Three things stop vacuum from cleaning up dead tuples even when it runs:

  1. Long-running transactions. Vacuum can’t reclaim rows that a still-open transaction might be able to see. Monitor with:

    SELECT pid, now() - xact_start AS age, state, query
    FROM pg_stat_activity
    WHERE xact_start IS NOT NULL
    ORDER BY xact_start LIMIT 10;
    

    Any transaction older than a few minutes during business hours is a problem. Set statement_timeout and idle_in_transaction_session_timeout in production.

  2. Replication slots with stale catalog_xmin or xmin. A logical replication slot whose subscriber is offline holds back vacuum on the primary. Drop unused slots or alert on slot lag. See the operational notes in logical replication for blue green Postgres deploys.

  3. Prepared transactions. PREPARE TRANSACTION outside an XA coordinator left running. Almost always a bug. Find with:

    SELECT gid, prepared, owner, database FROM pg_prepared_xacts;
    

If n_dead_tup keeps climbing despite autovacuum running, the cause is almost certainly one of those three.

Common Pitfalls

The mistakes that cost the most sleep.

  • Global autovacuum tuning. Setting cluster-wide aggressive thresholds hurts small/cold tables. Always tune per table.
  • VACUUM FULL in production. Takes AccessExclusive lock. Almost never the right answer. Use pg_repack.
  • Index bloat after a long transaction. Even after the transaction ends, indexes don’t shrink. REINDEX CONCURRENTLY periodically on hot tables.
  • maintenance_work_mem too low. With Postgres 17, bump to several GB. Autovacuum and manual vacuum both benefit.
  • HOT updates not happening. If you can fit updates in the same page (small free-space-map fillfactor matters), Postgres does HOT updates that don’t require index updates. fillfactor = 90 on update-heavy tables helps significantly.
  • Ignoring TOAST tables. Bloated TOAST tables for wide JSONB or text columns are common and invisible to most monitoring. Check pg_stat_user_tables for the pg_toast.pg_toast_<oid> entries.

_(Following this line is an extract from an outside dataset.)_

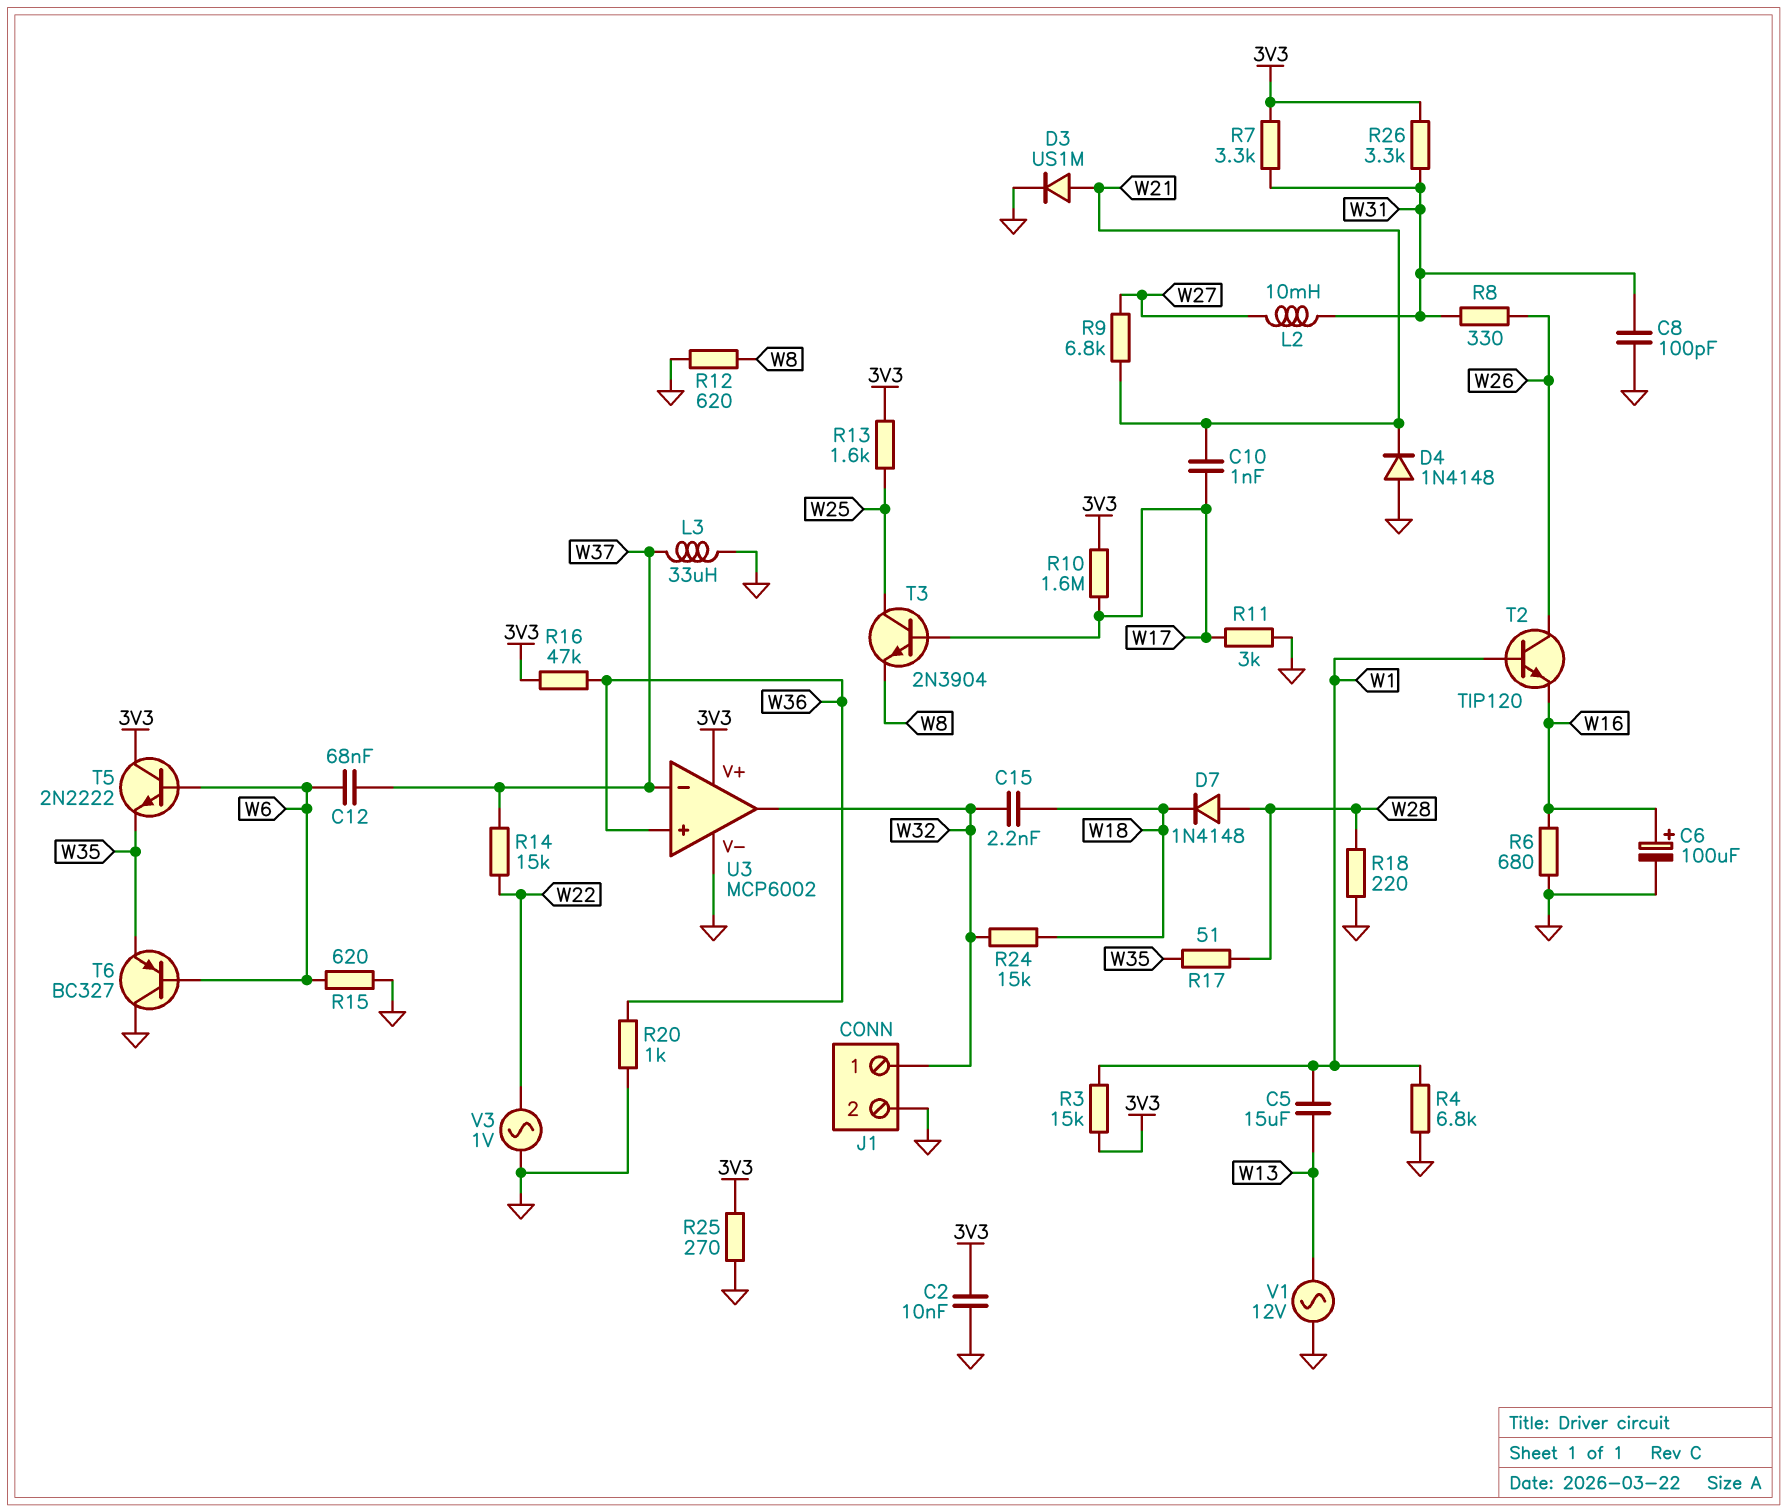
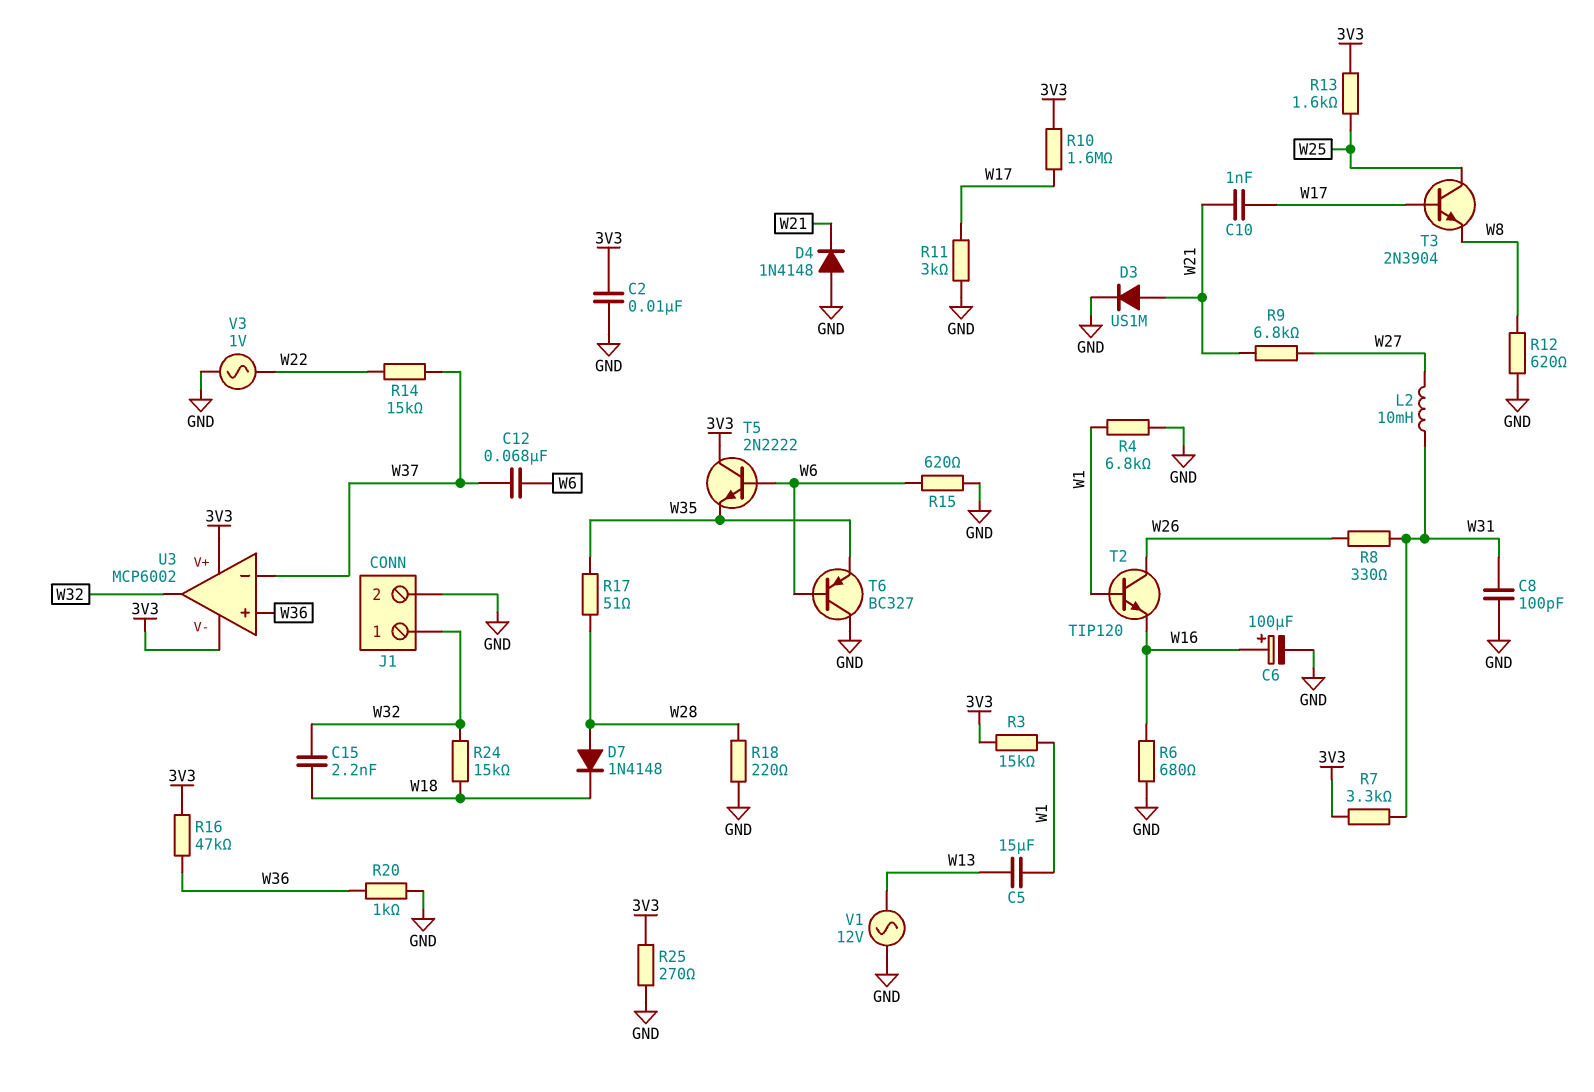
L3: 33uH (GND, W37) -> none
R26: 3.3k (3V3, W31) -> none
U3 pin V-: GND -> 3V3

The mistake I see most often is treating autovacuum as a background concern. On any database doing real write traffic, it deserves the same monitoring attention as query latency.

What’s Next

Postgres 17 made vacuum substantially faster, which gives you more headroom before you have to tune. But headroom isn’t a strategy. The discipline of measuring bloat, tuning per table, alerting on long transactions, and reindexing periodically is what keeps write-heavy clusters healthy over years.

If you do nothing else after reading this, set idle_in_transaction_session_timeout = '5min' cluster-wide. It’s the single highest-leverage change for vacuum health, and it prevents 90% of the “vacuum can’t keep up” incidents I get called into.